Russian: C II P Y T

Using Roman letters to sumulate Cyriliic, C II P Y T appears to spell (phonetically) STRUT. It appears on the bow of a Russian submarine in the 1966 comedy The Russians Are Coming! The Russians Are Coming!

Does STRUT mean anything in Russian?

Are you sure that you’re reading it right, Johnny?

According to the movie’s Wikipedia entry, it’s Спрут:

So, it’s called Octopus in Russian.

ETA: apparently it’s “Squid”, not “Octopus”.

You’re right. I mis-read.

Thanks for the answer.

“Спрут” means octopus, but that’s a slightly archaic word. “Осьминог” is the preferred nomenclature. The word for squid is “Кальмар”

Do you know if that came into Russian from Italian or Greek? I assume it must’ve been one of those two languages. Greek = καλαμάρι.

Could be either, but I’m leaning towards Greek.

Totally WAG:

In Italian “calamari” is plural, with the singular “calamaro”. In Russian “squid” is a masculine noun, but if it was originally borrowed as “calamaro” the ending would force it to be neuter. The plural form would have to be borrowed.

In Greek “καλαμάρι” is singular.
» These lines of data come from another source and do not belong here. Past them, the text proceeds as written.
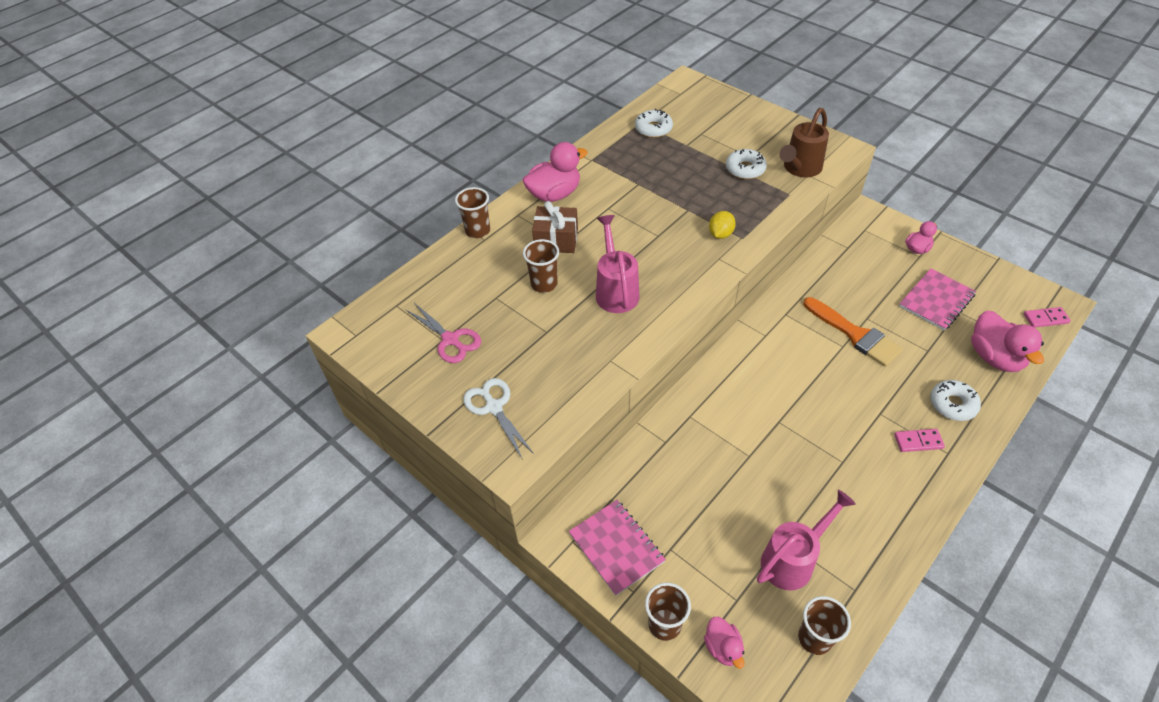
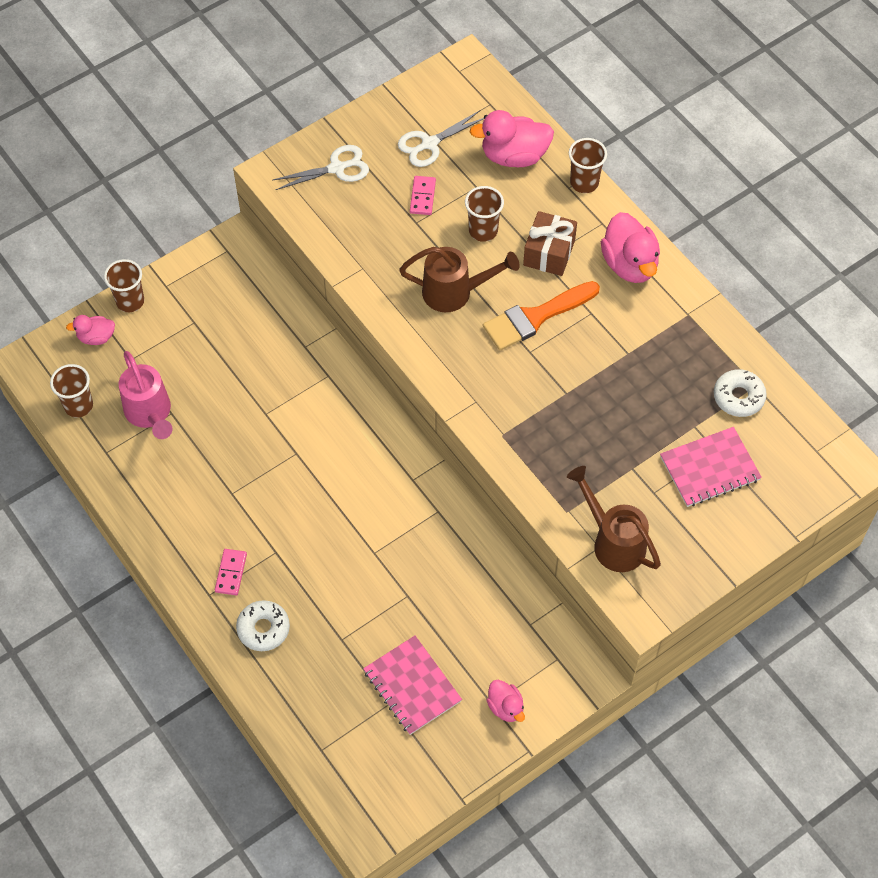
camera: 100 degrees right, 10 degrees up
(451, 340) = (429, 144): pink scissors -> white scissors
(616, 291) = (454, 292): pink watering can -> brown watering can
(616, 547) = (209, 282): pink notebook -> pink notebook (709, 468)
(720, 234) = (514, 415): yellow lemon -> none
(745, 169) = (628, 478): white donut -> none
(854, 334) = (387, 572): orange brush -> orange brush (536, 317)
(995, 357) = (310, 707): pink duck -> pink duck (514, 156)
(1045, 318) = (349, 799): pink domino -> pink domino (422, 197)

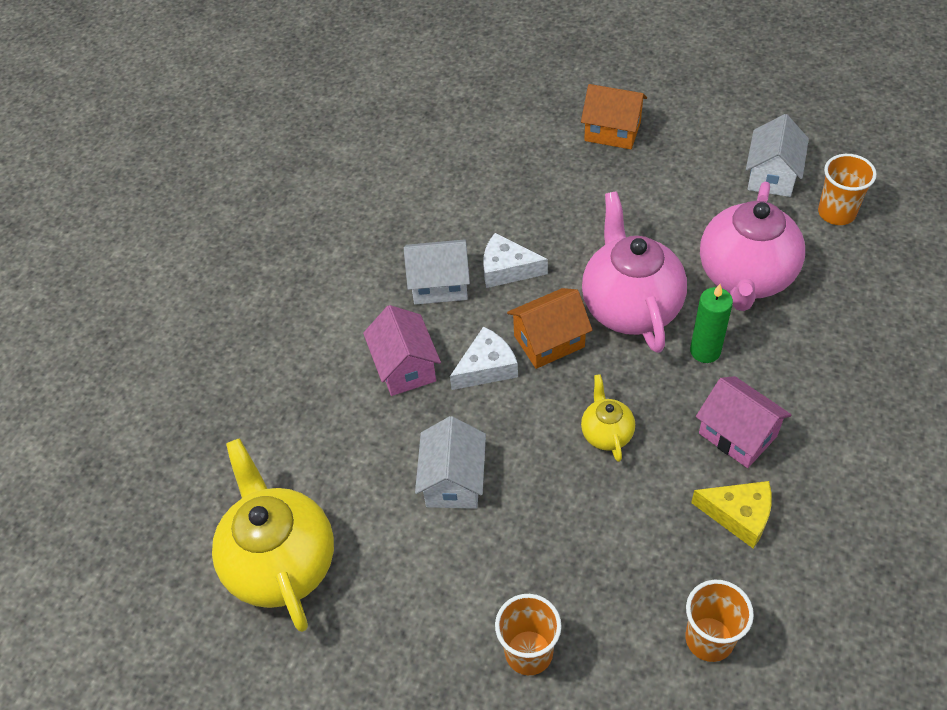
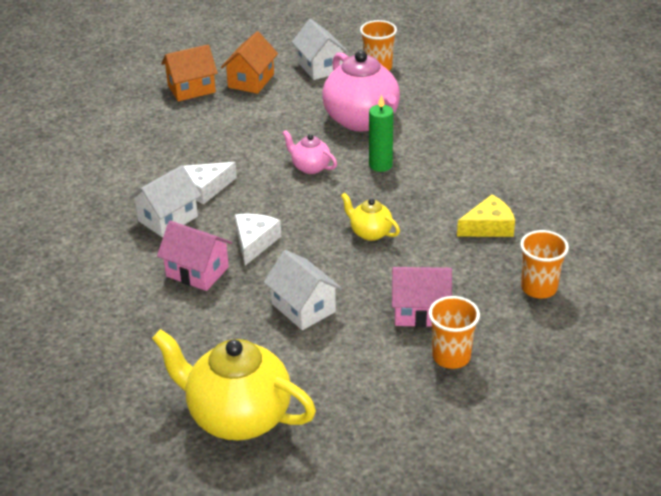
camera: 45 degrees left, 15 degrees down
(549, 341) = (279, 209): orange house -> orange house (251, 81)
(630, 307) = (310, 167): pink teapot -> pink teapot, size x0.48
(737, 434) = (444, 192): pink house -> pink house (420, 312)

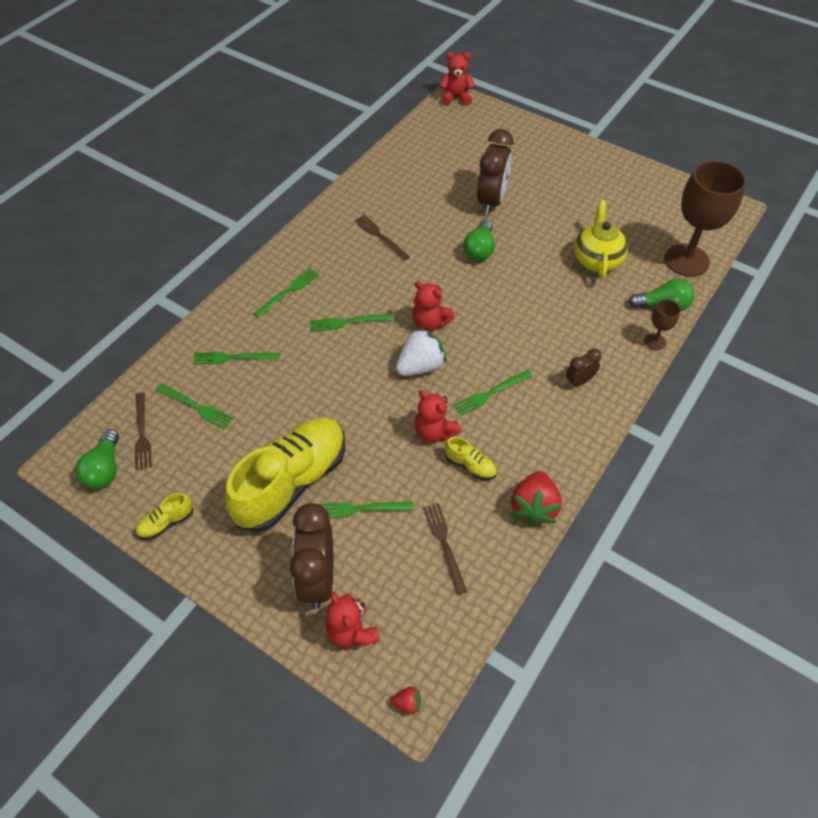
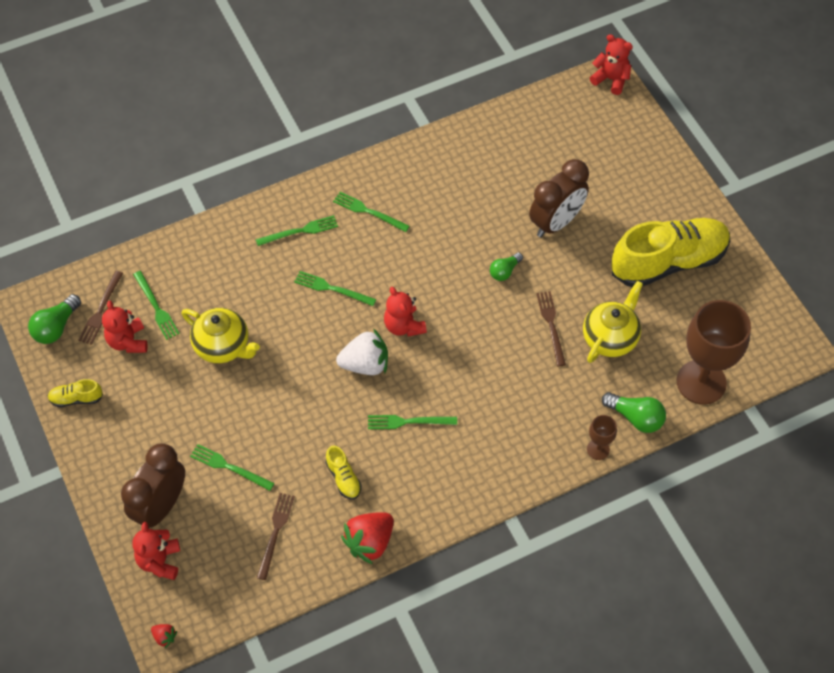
camera: 30 degrees right, 5 degrees up
(233, 358) = (212, 275): green fork -> green fork (368, 211)
(282, 410) = (223, 346): none -> yellow teapot
(292, 483) = (190, 416): yellow shoe -> yellow shoe (668, 262)
(380, 236) = (421, 212): brown fork -> brown fork (551, 325)
(434, 432) = (335, 432): red teddy bear -> red teddy bear (128, 341)
(479, 249) = (504, 271): green light bulb -> green light bulb, size x0.66
(579, 381) = (496, 451): brown clock -> none

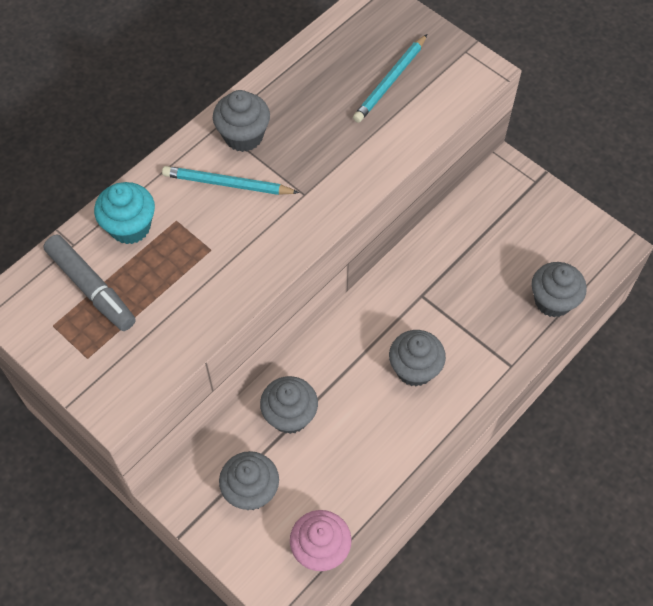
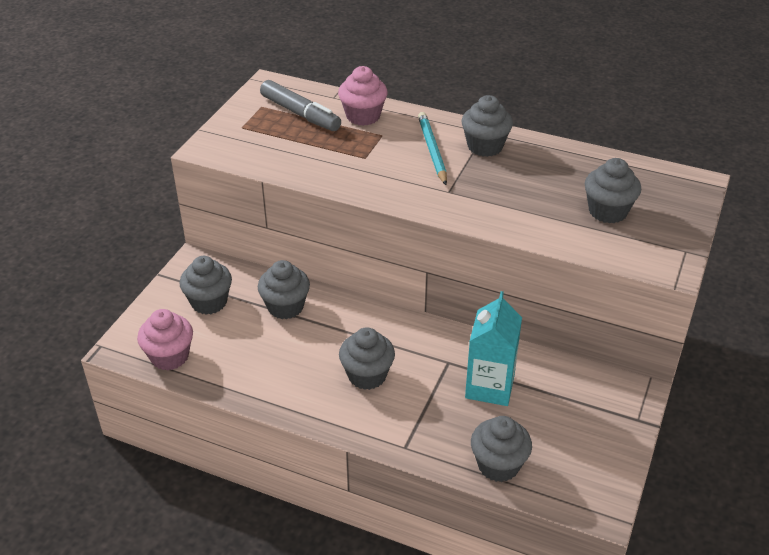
camera: 70 degrees right, 20 degrees down
(91, 288) = (300, 114): grey marker -> grey marker turned 75 degrees counterclockwise
(130, 227) = (363, 116): turquoise cupcake -> pink cupcake
(390, 81) = (607, 211): turquoise pencil -> grey cupcake
(463, 274) = (489, 386): none -> turquoise carton

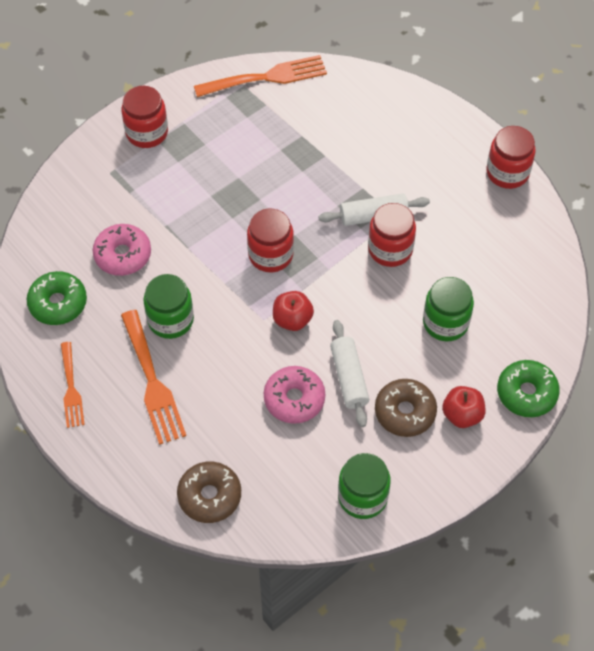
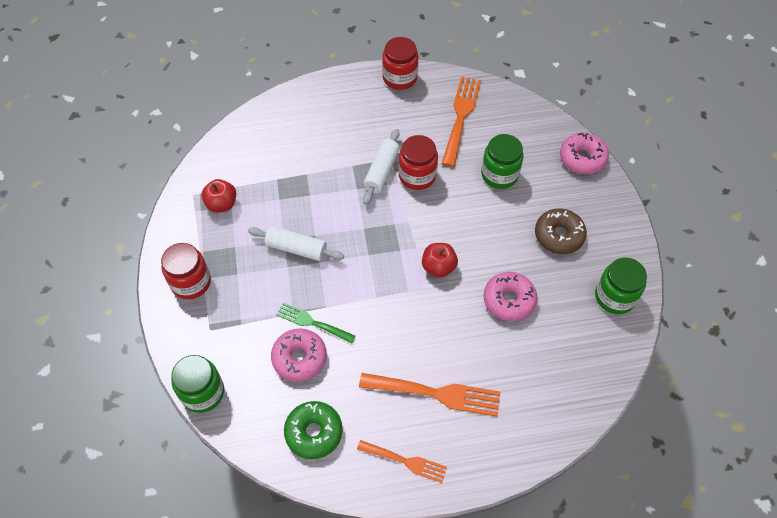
camera: 60 degrees left, 0 degrees up
(165, 246) = (312, 323): none -> green fork
(170, 320) = (386, 352): green jar -> green jar (203, 392)
(209, 496) = (563, 401): brown donut -> none
(266, 78) = (204, 175): orange fork -> orange fork (461, 117)
(270, 255) = (371, 253): red jar -> none
(349, 378) = (511, 256): white rolling pin -> white rolling pin (296, 248)
(462, 415) = (579, 203): red apple -> red apple (222, 204)
(526, 393) = (582, 158): green donut -> pink donut

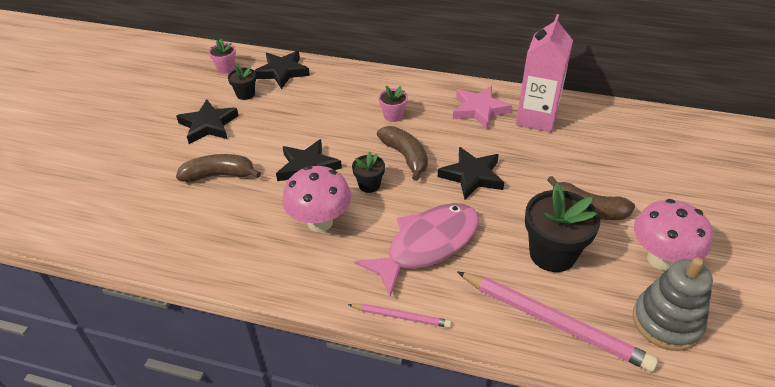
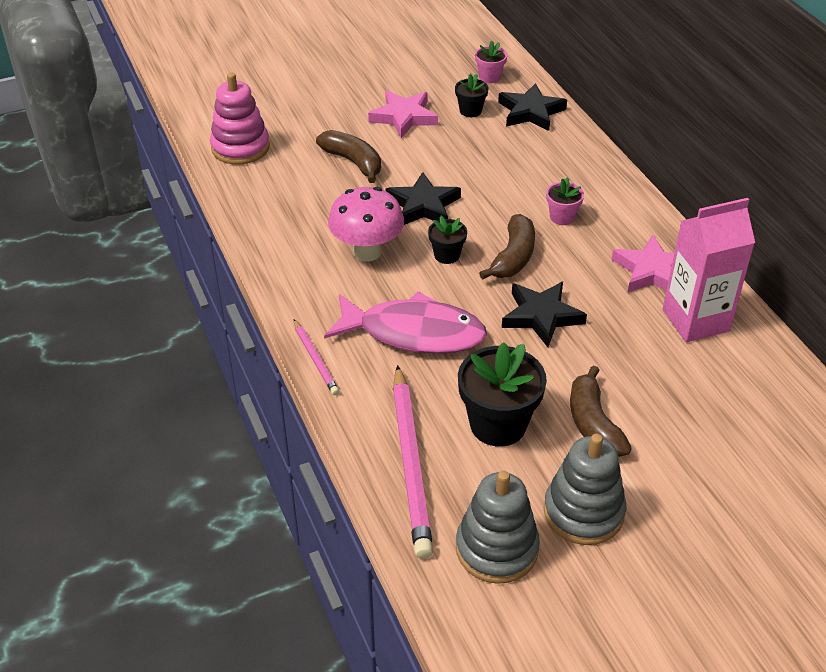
camera: 50 degrees right, 0 degrees up
(117, 226) = (240, 147): none -> pink stacking toy
(208, 125) = (404, 117): black star -> pink star
(661, 259) = (583, 512): pink mushroom -> grey stacking toy

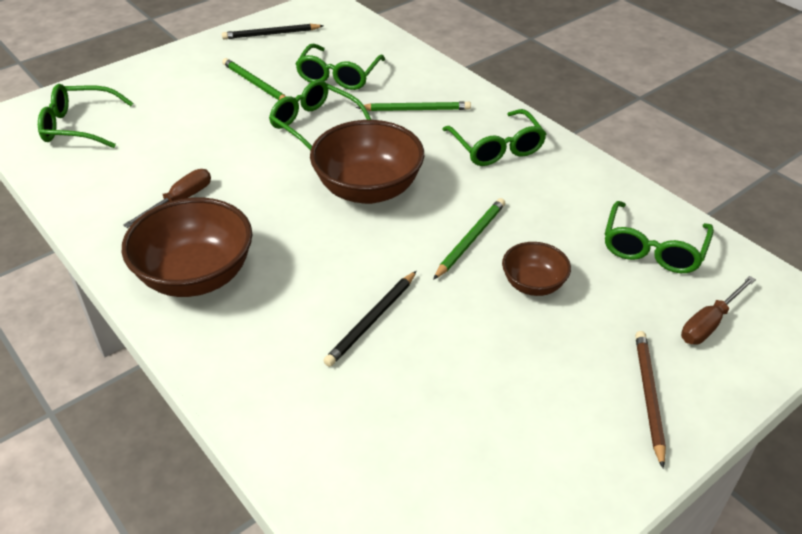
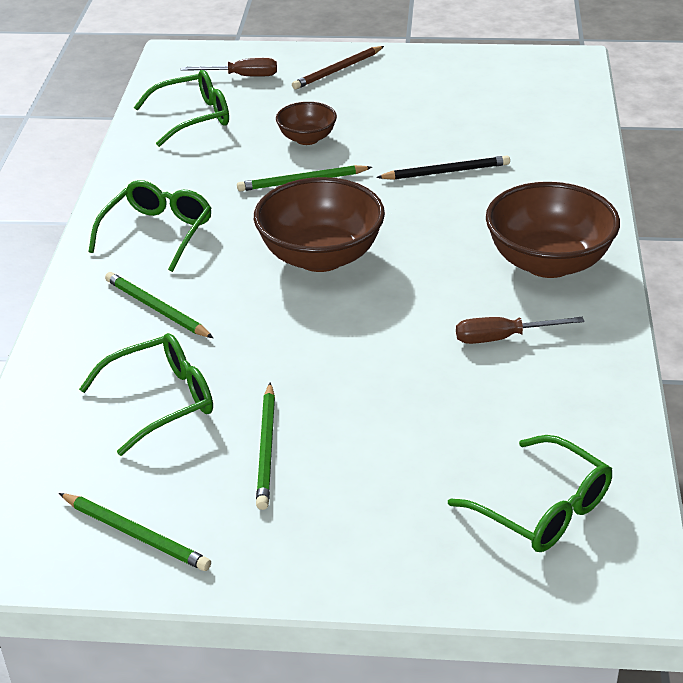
camera: 135 degrees left, 5 degrees down
(271, 34) = (136, 534): black pencil -> green pencil
(316, 126) = (277, 347): green glasses -> none

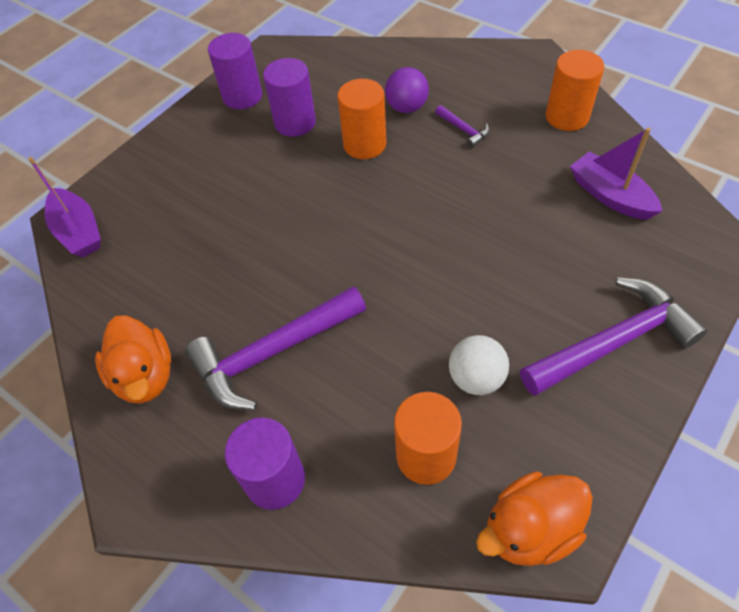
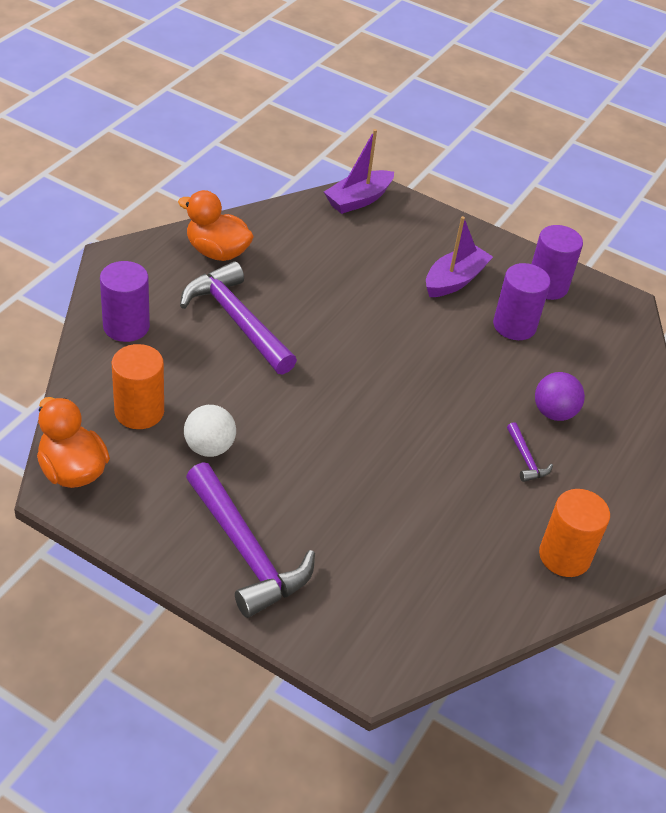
camera: 75 degrees right, 10 degrees down
(145, 376) = (217, 252): orange duck -> orange duck turned 60 degrees clockwise
(364, 144) = (490, 378): orange cylinder -> none
(463, 130) = (526, 459): purple hammer -> purple hammer turned 60 degrees counterclockwise
(610, 196) = (439, 579): purple boat -> purple boat (454, 280)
If taken as a Russian word it phonetically sounds like a plural, so if a singular form is forced upon it it becomes almost identical to what it is today with the right noun gender.

Perhaps I’m missing something, but why would it have to be directly from Italian or Greek only? Plenty of European languages have the word “cal/kal” + “mar” (with intermediate or terminal vowels added in some cases). In addition to the ones already mentioned, there are the following in which the noun is masculine and has no terminal vowel:[ul]
[li]French: calmar / calamar[/li][li]Spanish: calamar[/li][li]German: Kalmar[/li][/ul]If Take Our Word for It is to be believed, the original Greek kalamos (=“reed”) became Latin calamus (=“pen”) which became late Latin calamarium (=“ink horn” or “pen case”), whence the usage for the tentacled beastie, and other languages took it from there.

Doesn’t this mean that Russian could just have easily got the word from the French or German (or – IMHO less likely – Spanish)?

True. I was thinking it either came in thru a culinary source (Italian) or because of the cultural ties between Greece and Russia (both Orthodox, Russian alphabet based on Greek alphabet). But your point is well taken.